Is this expected behaviour, and if so, should I be revoking the old token beforehand? I see it's possible with a /revoke action. Server side removal of Oauth token

Update: Relevant Gist. This is using Ruby's Omniauth gem. I'm not actually sure how a user can ever see more than 1 entry in the authorized access panel, yet in this circumstance I could see 2. And after testing various scenarios yesterday, I had about 6 entries all belonging to the same app! Note that I didn't change the client ID at any time and in fact only have one client ID.

I'm hoping the situation I described can be replicated by others; it's simply a matter of hacking the Google-side URL to remove the plus.login scope, and then logging in again while preserving the URL as is.

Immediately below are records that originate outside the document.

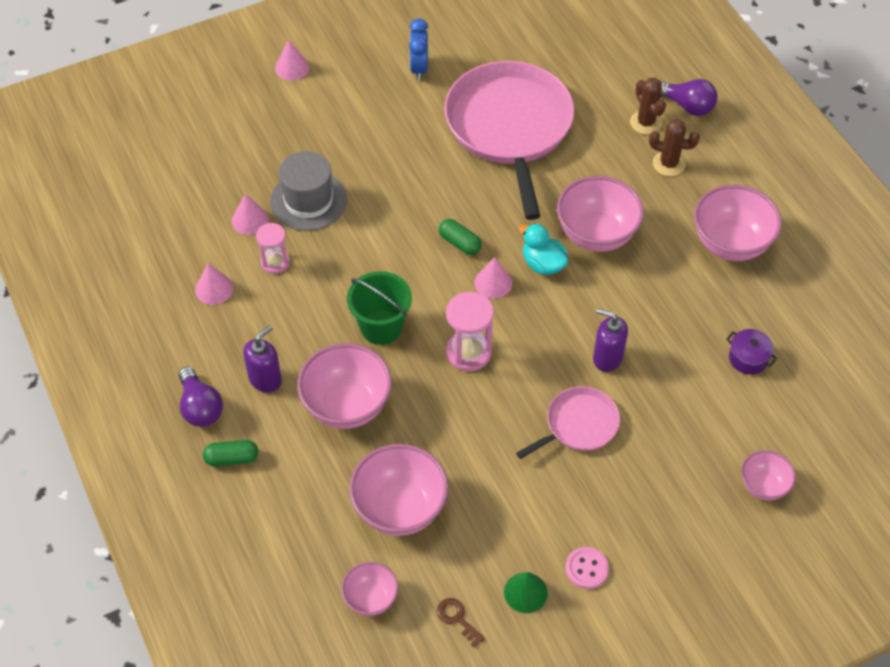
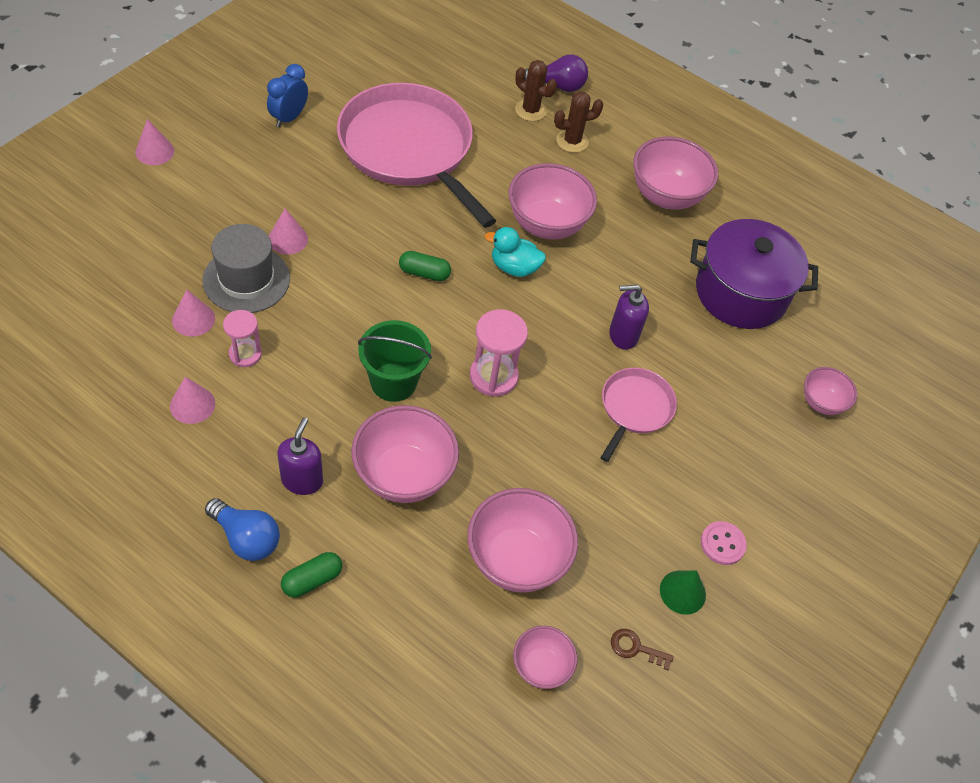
camera: 35 degrees left, 0 degrees up
(200, 407) = (246, 538): purple light bulb -> blue light bulb
(419, 69) = (289, 118): blue clock -> blue clock turned 60 degrees clockwise
(493, 283) = (478, 301): pink cone -> pink cone (288, 239)
(748, 358) = (741, 293): purple pot -> purple pot, size x2.44

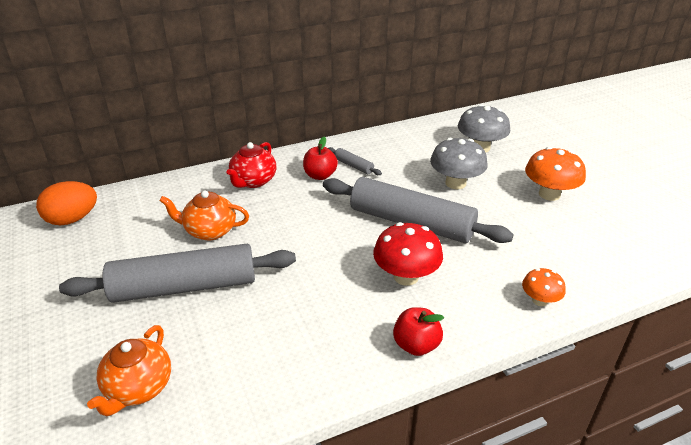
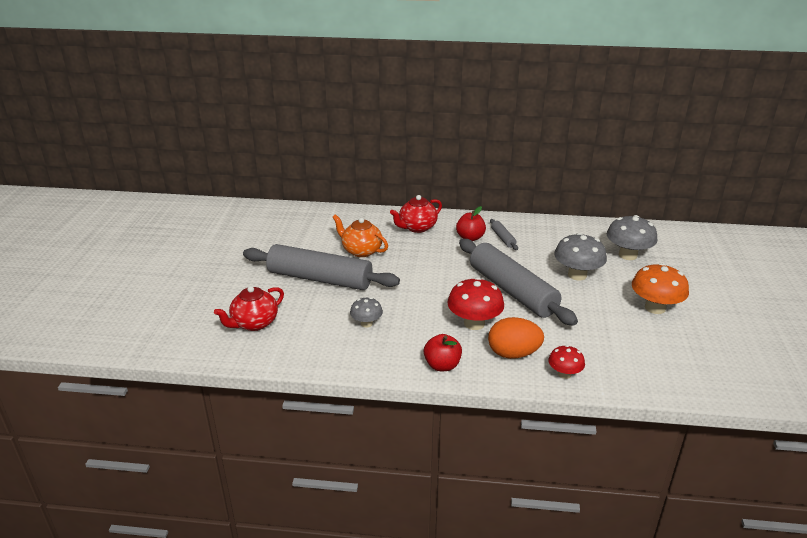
camera: 30 degrees right, 5 degrees down
(72, 219) = (281, 217): orange egg -> orange egg (513, 354)
(138, 388) = (254, 323): orange teapot -> red teapot
(288, 326) = (366, 323): none -> grey mushroom
(539, 300) = (564, 374): orange mushroom -> red mushroom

Update (2): I also discovered this gotcha: "You should not request userinfo.profile or plus.me in combination with this scope as they are implicitly included and would create a confusing permissions dialog for your user." In fact, it's more than just a UX permissions issue; it seems Google won't actually store the "plus.me" scope against the user, so it means it will always show the OAuth permissions dialog even if users have already given permissions (I think because it does a simple equality check and notices plus.me is requested, but is not stored against the user).

Update (3): The bug about using the wrong login was caused by my code doing something like user.login || user.signup without updating the token data on a login. So now it updates the access token and the refresh token after every login. (I still don't follow why there needs to be more than one token per client-user combo.)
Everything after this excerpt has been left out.